INFORMATION PROVIDED:
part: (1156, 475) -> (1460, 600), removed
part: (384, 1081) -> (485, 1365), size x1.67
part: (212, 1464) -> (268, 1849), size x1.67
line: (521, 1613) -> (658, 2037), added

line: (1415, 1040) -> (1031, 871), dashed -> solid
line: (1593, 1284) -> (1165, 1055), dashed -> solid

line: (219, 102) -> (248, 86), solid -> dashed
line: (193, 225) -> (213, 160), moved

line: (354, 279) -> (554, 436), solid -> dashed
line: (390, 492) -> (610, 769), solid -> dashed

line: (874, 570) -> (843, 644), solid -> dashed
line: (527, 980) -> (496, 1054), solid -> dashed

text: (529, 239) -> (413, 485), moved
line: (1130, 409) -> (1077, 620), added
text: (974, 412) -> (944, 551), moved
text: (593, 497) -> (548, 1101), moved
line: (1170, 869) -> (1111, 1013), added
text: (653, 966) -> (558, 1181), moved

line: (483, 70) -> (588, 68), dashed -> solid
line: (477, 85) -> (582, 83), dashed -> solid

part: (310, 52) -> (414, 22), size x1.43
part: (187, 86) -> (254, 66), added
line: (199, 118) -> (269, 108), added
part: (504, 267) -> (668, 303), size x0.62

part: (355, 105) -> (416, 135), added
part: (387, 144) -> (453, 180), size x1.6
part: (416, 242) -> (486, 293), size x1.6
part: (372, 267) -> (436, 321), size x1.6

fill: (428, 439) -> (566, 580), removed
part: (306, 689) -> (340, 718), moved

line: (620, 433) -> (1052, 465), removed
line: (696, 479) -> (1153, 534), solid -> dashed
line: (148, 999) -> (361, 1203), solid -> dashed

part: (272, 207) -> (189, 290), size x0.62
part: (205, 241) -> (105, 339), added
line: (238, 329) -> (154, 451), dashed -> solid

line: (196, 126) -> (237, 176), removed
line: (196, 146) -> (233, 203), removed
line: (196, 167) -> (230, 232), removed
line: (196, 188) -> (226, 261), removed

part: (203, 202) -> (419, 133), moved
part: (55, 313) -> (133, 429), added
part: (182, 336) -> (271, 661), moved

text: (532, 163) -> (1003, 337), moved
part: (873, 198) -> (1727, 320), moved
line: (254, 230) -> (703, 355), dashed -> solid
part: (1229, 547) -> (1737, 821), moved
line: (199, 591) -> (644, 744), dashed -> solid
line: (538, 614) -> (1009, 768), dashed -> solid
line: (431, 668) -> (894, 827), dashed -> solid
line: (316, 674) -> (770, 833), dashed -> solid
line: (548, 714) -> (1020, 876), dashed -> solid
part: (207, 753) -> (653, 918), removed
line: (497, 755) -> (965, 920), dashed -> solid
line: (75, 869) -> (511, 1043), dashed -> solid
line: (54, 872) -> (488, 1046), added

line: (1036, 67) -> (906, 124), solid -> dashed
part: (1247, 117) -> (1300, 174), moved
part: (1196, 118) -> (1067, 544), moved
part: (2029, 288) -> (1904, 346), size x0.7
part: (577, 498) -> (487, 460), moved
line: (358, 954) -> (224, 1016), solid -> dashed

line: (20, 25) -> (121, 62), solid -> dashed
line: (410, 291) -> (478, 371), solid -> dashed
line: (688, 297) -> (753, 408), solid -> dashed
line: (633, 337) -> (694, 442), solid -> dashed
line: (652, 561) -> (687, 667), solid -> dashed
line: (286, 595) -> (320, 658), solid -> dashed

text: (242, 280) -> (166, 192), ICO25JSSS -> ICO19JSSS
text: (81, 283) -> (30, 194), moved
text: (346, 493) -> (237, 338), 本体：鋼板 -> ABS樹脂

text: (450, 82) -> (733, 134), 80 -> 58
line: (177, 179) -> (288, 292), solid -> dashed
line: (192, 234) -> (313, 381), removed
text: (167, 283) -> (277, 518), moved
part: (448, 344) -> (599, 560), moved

WHAT TO DO: Nothing but the exact lines of the data above, from the line containing "part: (203, 202) -> (419, 133), moved" through the last, should appear in the answer.

TASK RESPONSE:
part: (203, 202) -> (419, 133), moved
part: (55, 313) -> (133, 429), added
part: (182, 336) -> (271, 661), moved

text: (532, 163) -> (1003, 337), moved
part: (873, 198) -> (1727, 320), moved
line: (254, 230) -> (703, 355), dashed -> solid
part: (1229, 547) -> (1737, 821), moved
line: (199, 591) -> (644, 744), dashed -> solid
line: (538, 614) -> (1009, 768), dashed -> solid
line: (431, 668) -> (894, 827), dashed -> solid
line: (316, 674) -> (770, 833), dashed -> solid
line: (548, 714) -> (1020, 876), dashed -> solid
part: (207, 753) -> (653, 918), removed
line: (497, 755) -> (965, 920), dashed -> solid
line: (75, 869) -> (511, 1043), dashed -> solid
line: (54, 872) -> (488, 1046), added

line: (1036, 67) -> (906, 124), solid -> dashed
part: (1247, 117) -> (1300, 174), moved
part: (1196, 118) -> (1067, 544), moved
part: (2029, 288) -> (1904, 346), size x0.7
part: (577, 498) -> (487, 460), moved
line: (358, 954) -> (224, 1016), solid -> dashed

line: (20, 25) -> (121, 62), solid -> dashed
line: (410, 291) -> (478, 371), solid -> dashed
line: (688, 297) -> (753, 408), solid -> dashed
line: (633, 337) -> (694, 442), solid -> dashed
line: (652, 561) -> (687, 667), solid -> dashed
line: (286, 595) -> (320, 658), solid -> dashed

text: (242, 280) -> (166, 192), ICO25JSSS -> ICO19JSSS
text: (81, 283) -> (30, 194), moved
text: (346, 493) -> (237, 338), 本体：鋼板 -> ABS樹脂

text: (450, 82) -> (733, 134), 80 -> 58
line: (177, 179) -> (288, 292), solid -> dashed
line: (192, 234) -> (313, 381), removed
text: (167, 283) -> (277, 518), moved
part: (448, 344) -> (599, 560), moved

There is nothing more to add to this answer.